1.2 In this Scheme, unless the context otherwise requires:

(a) words in the singular include the plural and vice versa and words in one gender include any other gender;

(b) a reference to a statute or statutory provision includes:

(i) any subordinate legislation (as defined in section 21(1), of the Interpretation Act 1978) made under it;

(ii) any repealed statute or statutory provision which it re-enacts (with or without modification); and

(iii) any statute or statutory provision which modifies, consolidates, re-enacts or supersedes it;

(c) a reference to rules are to rules in these Rules and references to sub-rules are to sub-rules in which the appear;

GBR01/35392625_4


Internal

(d) the table of contents and headings are for convenience only and shall not affect the interpretation of these Rules.

2. Grant of Options

2.1 Subject to these Rules, the Committee may grant Options over Scheme Shares satisfying the requirements of Part 4 of Schedule 4 to such Eligible Employees as it in its entire discretion thinks fit, provided that Options may only be granted within the period of 42 days starting on:

(a) the Business Day following the day on which the Scheme is approved by the Company or the date on which the Scheme is approved by HM Revenue & Customs; or
(b) the Business Day following the day on which the Company makes an announcement of its results for the last preceding year, half-year or other period or on which listing particulars or a document containing equivalent information relating to Scheme Shares is issued: or
(c) at any other time if the Committee considers that exceptional circumstances exist which justify the grant of Options outside any of the periods set out above,

or, in any such case, if the grant of Options during such period or at such time would be contrary to any Dealing Restriction, as soon as reasonably practicable after such restriction ceases to apply.
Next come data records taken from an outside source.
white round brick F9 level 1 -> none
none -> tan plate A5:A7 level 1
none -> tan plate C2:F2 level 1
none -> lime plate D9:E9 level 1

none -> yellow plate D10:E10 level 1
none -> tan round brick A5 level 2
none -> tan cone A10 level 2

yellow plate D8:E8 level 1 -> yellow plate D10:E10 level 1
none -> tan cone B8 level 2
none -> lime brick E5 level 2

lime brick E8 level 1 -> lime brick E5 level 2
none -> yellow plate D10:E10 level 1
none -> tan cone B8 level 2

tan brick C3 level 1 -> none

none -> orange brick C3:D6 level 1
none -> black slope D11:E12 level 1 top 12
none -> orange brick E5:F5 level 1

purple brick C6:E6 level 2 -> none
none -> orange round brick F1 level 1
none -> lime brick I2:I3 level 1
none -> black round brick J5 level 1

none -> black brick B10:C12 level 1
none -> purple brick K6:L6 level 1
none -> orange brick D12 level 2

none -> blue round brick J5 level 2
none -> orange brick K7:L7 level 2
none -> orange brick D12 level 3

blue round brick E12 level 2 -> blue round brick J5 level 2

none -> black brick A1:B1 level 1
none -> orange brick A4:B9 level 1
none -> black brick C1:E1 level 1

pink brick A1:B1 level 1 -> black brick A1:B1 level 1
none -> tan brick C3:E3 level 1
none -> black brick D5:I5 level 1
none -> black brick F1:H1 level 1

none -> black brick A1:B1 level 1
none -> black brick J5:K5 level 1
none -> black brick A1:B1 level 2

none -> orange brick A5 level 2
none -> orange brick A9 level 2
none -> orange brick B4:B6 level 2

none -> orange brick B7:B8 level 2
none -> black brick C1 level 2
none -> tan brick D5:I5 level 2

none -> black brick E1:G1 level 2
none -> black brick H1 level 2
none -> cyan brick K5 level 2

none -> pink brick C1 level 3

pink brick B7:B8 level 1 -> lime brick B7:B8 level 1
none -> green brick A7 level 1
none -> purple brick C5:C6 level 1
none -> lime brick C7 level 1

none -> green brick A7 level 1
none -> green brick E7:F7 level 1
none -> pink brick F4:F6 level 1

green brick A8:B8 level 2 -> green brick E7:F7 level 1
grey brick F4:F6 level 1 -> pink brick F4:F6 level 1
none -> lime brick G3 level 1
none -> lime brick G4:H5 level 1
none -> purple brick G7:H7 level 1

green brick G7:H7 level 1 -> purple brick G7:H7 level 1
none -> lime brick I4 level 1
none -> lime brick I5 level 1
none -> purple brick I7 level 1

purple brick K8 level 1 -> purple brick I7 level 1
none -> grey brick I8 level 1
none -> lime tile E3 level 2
2.2 The Committee shall specify when granting an Option such objective conditions by way of performance targets which it considers fair and reasonable to be satisfied before that Option may be exercised, and in this respect the Committee may in its absolute discretion subsequently amend or waive such objective conditions if events happen which cause the Committee reasonably to consider that it would be a fairer measure of performance so to amend or waive the conditions to ensure that they achieve their original purpose, provided that any amended conditions are no more difficult to achieve than those previously imposed. Any objective condition imposed when granting an Option shall be notified to the Option Holder in the relevant option notification.

2.3 Within 30 days after the relevant Date of Grant the Company shall issue to the Option Holder an option notification evidencing the grant of the Option in such form (including electronic), not inconsistent with these Rules, as the Committee may determine provided that it shall specify:

(a) the number of Scheme Shares subject to the Option;
(b) the Exercise Price;
(c) the Date of Grant;
(d) the number of Scheme Shares over which the Option can be exercised and the Vesting Date;
(e) whether the Option Holder is required either to bear some or all of the cost of any employers' secondary national insurance contributions arising from the exercise of the Option or jointly to elect with the Company to transfer some or all of any such liability to the Option Holder;
(f) the performance conditions attaching to the exercise of the Option pursuant to rule 2.2 and the Performance Period over which those conditions will be measured;
(g) whether or not the Shares that may be acquired following the exercise of the Option are subject to any Restriction and, if so, the details of the Restriction;
(h) whether a Retention Period, as specified in accordance with Rule 5.3, shall apply and if so, the length of such Retention Period; and
(i) the fact that Claw-back may (if applicable) apply to the Option.

In the event of any conflict between these Rules and any such document, the Rules shall prevail.

2.4 Any Option may be renounced in whole or in part by the Option Holder by notice in writing to the Company within 30 days of the Date of Grant of the Option, in which case the Option shall for all purposes be taken never to have been granted. Where an Option Holder does not renounce an Option within such period, the Option Holder shall be deemed to have accepted

GBR01/35392625_4


Internal

the Option on the terms set out in the Scheme and the Option notification. Alternatively, it may be a term of the grant of an Option that the Option Holder shall be required to accept the terms of the Option within such period following grant as may be determined by the Committee and, where the Committee specifies such period, the Option shall lapse at the end of such period (or at the end of any extension to such period as may be agreed by the Committee) if the terms of the Option have not been accepted by the Participant.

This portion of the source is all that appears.